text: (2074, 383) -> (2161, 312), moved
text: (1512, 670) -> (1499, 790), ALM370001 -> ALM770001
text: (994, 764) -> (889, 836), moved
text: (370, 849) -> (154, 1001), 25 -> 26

---

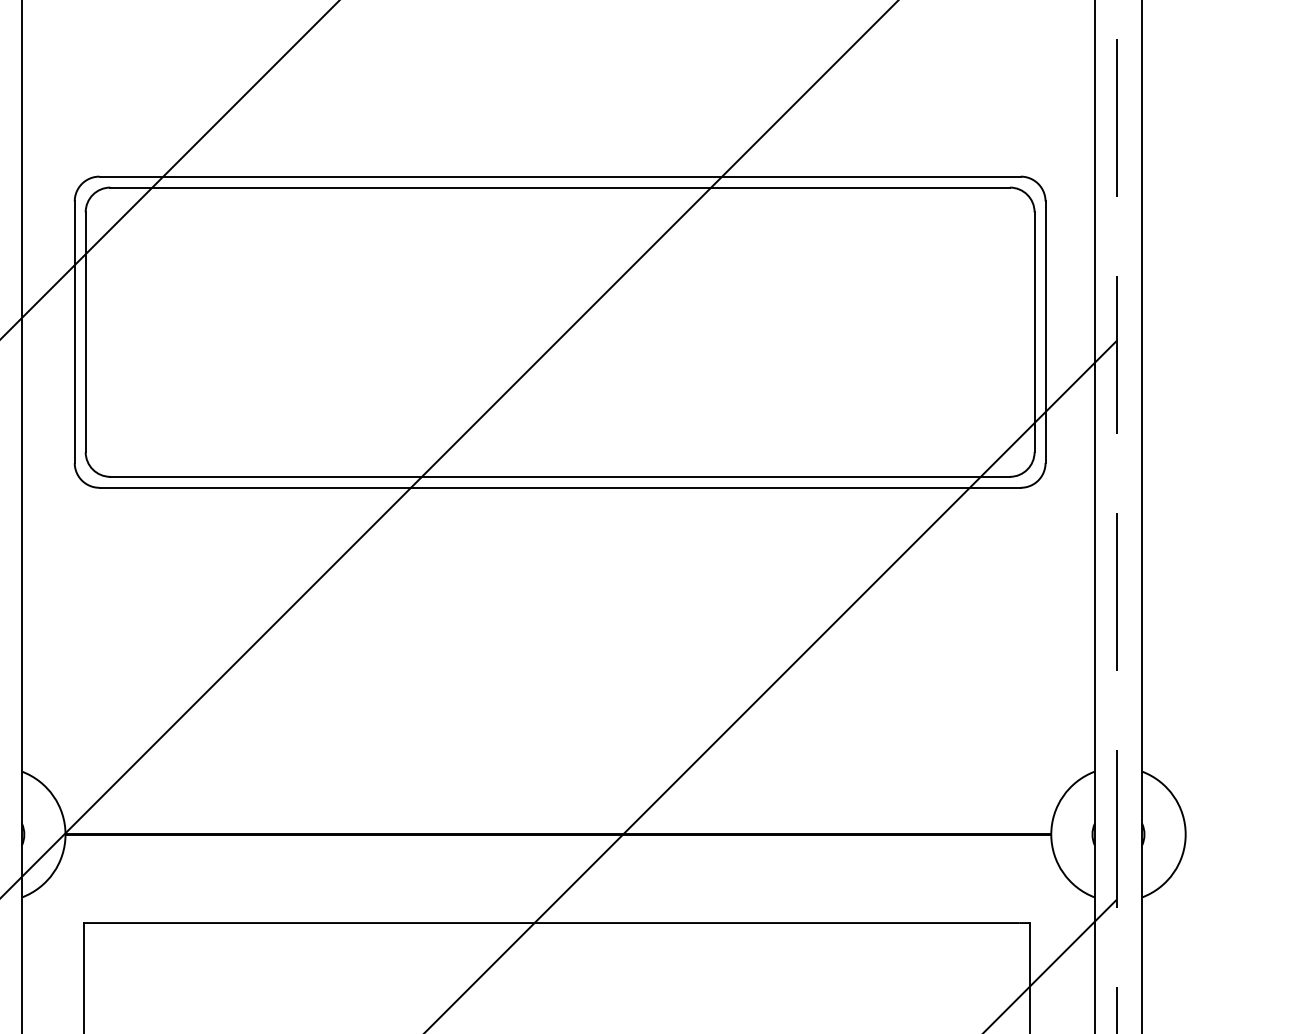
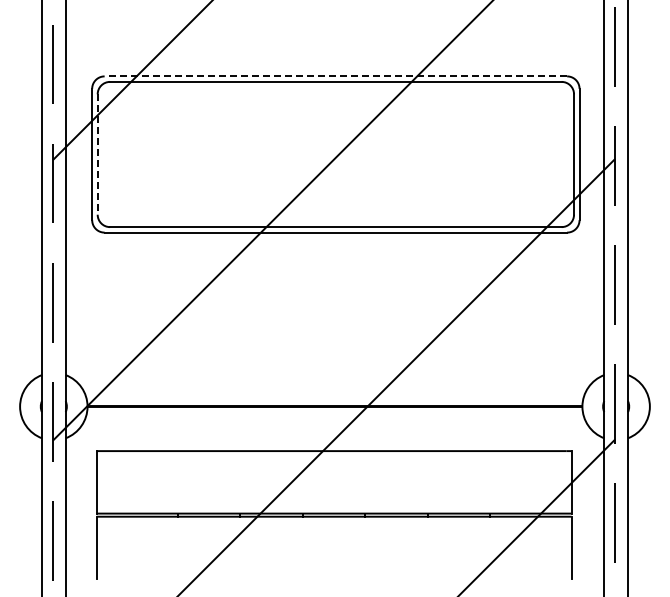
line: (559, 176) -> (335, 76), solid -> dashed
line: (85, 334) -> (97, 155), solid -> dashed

## [Exercise goal]
Would you print exactly, and only, the lines of the data above from the line with "text: (2074, 383) -> (2161, 312), moved" through the line with "text: (370, 849) -> (154, 1001), 25 -> 26", inclusive?

## [Task result]
text: (2074, 383) -> (2161, 312), moved
text: (1512, 670) -> (1499, 790), ALM370001 -> ALM770001
text: (994, 764) -> (889, 836), moved
text: (370, 849) -> (154, 1001), 25 -> 26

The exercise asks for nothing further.